Het startschot zou om 8u00 gegeven worden. Acht uur en nog een beetje, want bezuiden de taalgrens tikt de klok altijd een beetje anders. In mijn onderbuik echter had het startschot al veel eerder geklonken. Krampen, tot drie maal toe smeekten mijn ingewanden om verlichting en dan vlak voor de wedstrijd in extremis nog eens de blaas ledigen tegen een haagje terwijl Fré mijn fiets vasthield.

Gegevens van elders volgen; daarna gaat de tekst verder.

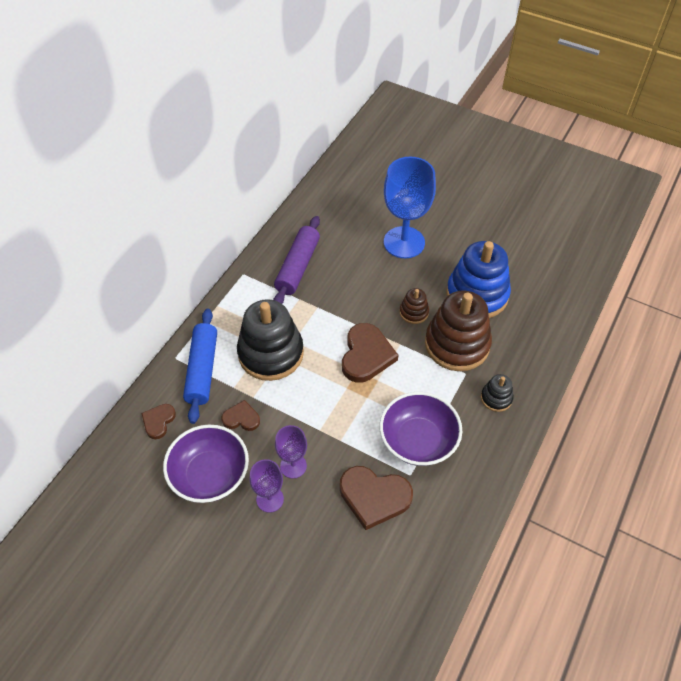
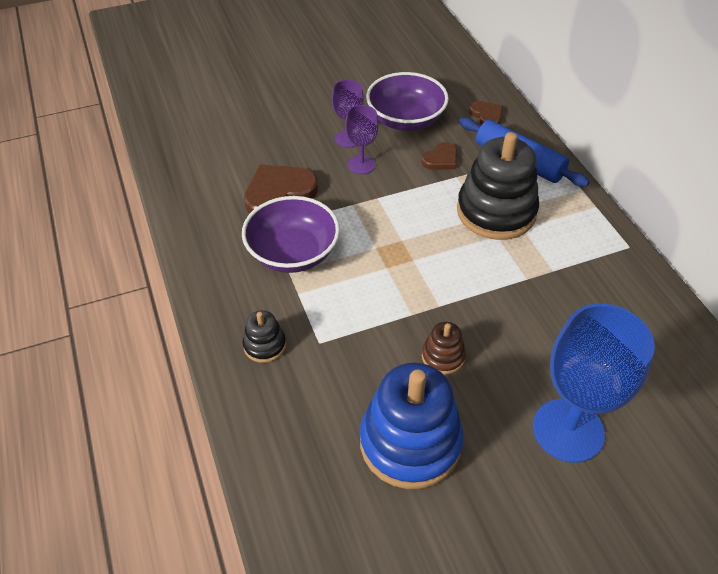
camera: 130 degrees right, 5 degrees down
(297, 267) = (605, 296): purple rolling pin -> none
(366, 355) = (424, 278): brown heart -> none
(457, 344) = (361, 363): brown stacking toy -> none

Was het mijn lijf dat zich -o zo slim- van alle overbodige ballast wilde ontdoen om eens zo gezwind de talloze hellingen te bestijgen? Of waren het gewoon de zenuwen? De nervositeit voor een eerste wedstrijd na maanden zonder competitie? Natuurlijk was er de Hetric, en ja er was de Zeeland Beachchallenge en meer recent mijn kale reis naar Pepingen. Dit was echter anders. Natuurlijk was dit geen échte marathon zoals de Raid Des Hautes Fagnes, de parel die mij verliefd deed worden op het marathonrijden. Wél was dit voor mij de eerste chrono die er toe doet, de springplank naar het marathonseizoen als het ware.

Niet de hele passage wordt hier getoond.